Because stuff happens. People unexpectedly get hit by buses, fall off of cliffs, and have heart attacks. And sometimes those people are entrepreneurs who have businesses and children and dogs. When stuff happens to these people, a void is left that should at least be briefly considered in advance.
Estate planning for entrepreneurs starts with context. Does the business and/or family situation warrant the time and cost of estate planning? Here are two simple rules of thumb:
- Is the business (or businesses) making money or booking substantial investment?
- Does the entrepreneur have a child?
If the answer to either of these questions is yes, then it is probably worth at least considering a basic estate plan. Consider this parade of horribles.
Peter (who just had his first child with his wife, Ann) and his two co-founders are getting major buzz and gaining real traction with their startup (a social network for social network startup founders). They just took on a $2M angel follow-up round and they’re being courted by several potential suitors who want to buy the company. They just need to get the company through the next 12 to 18 months at its current pace to bring home a $30M payday. One morning, Peter is hit by a cab on his bike ride to the office. Peter is now legally incompetent to manage his own affairs and can’t continue working for the company.
Questions abound after Peter’s accident. Who now controls Peter’s shares in the company? Will Peter’s family benefit from the momentum of the company if the co-founders can make things work?

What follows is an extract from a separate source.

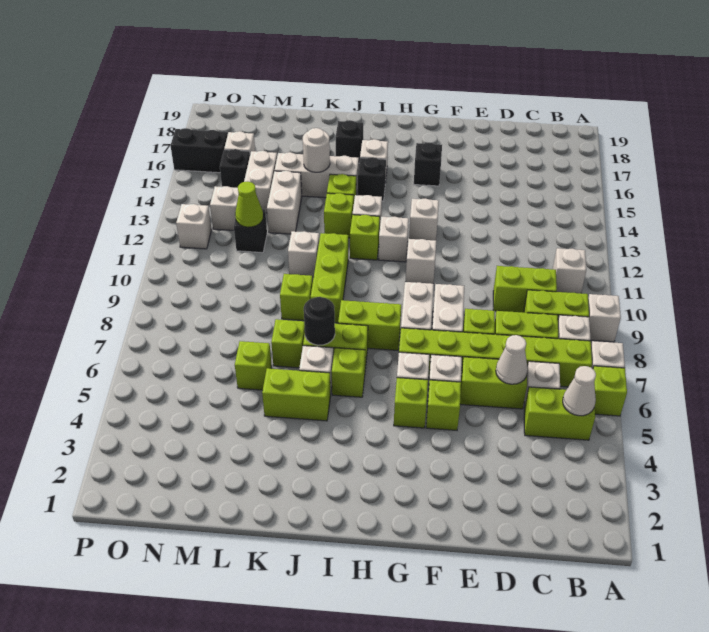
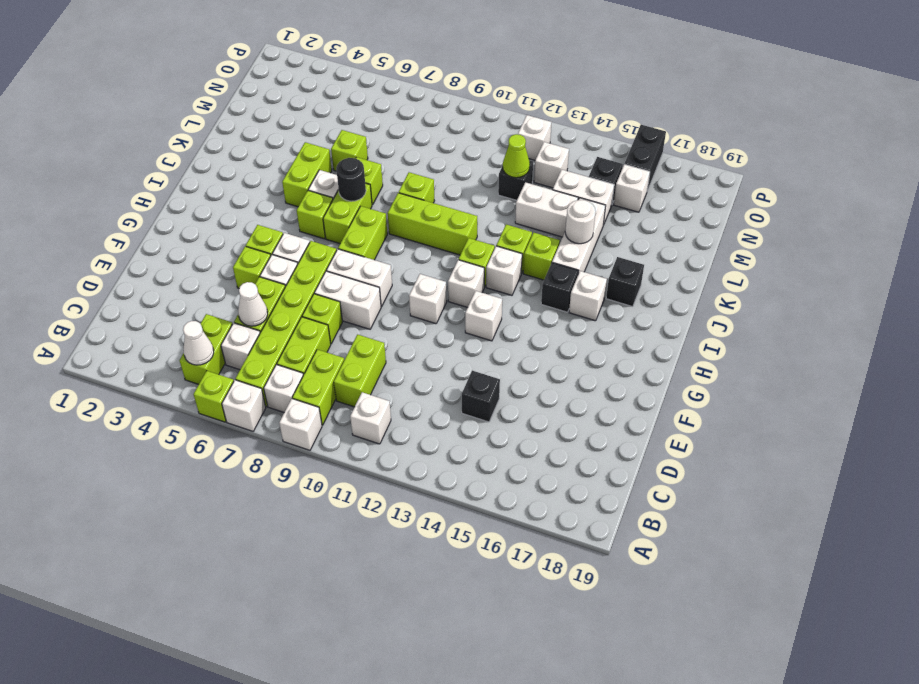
black brick G16 level 1 -> black brick D14 level 1
white brick K11 level 1 -> none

Are Peter’s co-founders losing both Peter’s services and a rational fellow business decision maker?
Without a basic estate plan, Peter’s wife is the most likely candidate to take over his affairs. Except, she’s not a great business decision maker (more of an artist). Oh, and she’s also going to be subject to the discretion of the Probate Court overseeing Peter’s estate who heard of “the Facebook channel” only a few weeks ago from her grandchildren. That judge has the authority to force Peter’s wife to try to sell his stock or make unreasonable demands on the business. To add insult to injury, the two remaining co-founders can’t vote their shares as an influential block any longer without Peter’s shares.
Peter probably should have had the basics in place, including:
- A basic “living trust” to own Peter’s stock. Peter controls the stock, while he is competent, through the trust in the same way as he did when he owned the stock outright. The trust would nominate one or both co-founders to control and vote the stock after Peter’s accident. The trust avoids the need for Peter’s wife to go to court to obtain legal authority over the stock.
- A basic shareholder agreement to determine (a) what happens in case something happens to a co-founder (buyout, status quo, etc.) and (b) to fairly treat Peter, his family and the business if Peter becomes disabled or dies (setting a price and payout period for buy-out).
- Some inexpensive term life insurance to provide liquidity to the company for either (or both), a buy-out in case of Peter’s death or to replace Peter’s lost talents with someone new.
For entrepreneurs whose family or business circumstances warrant it, thinking about these basics can be absolutely vital to protect what has been built and to treat everyone fairly — because stuff happens.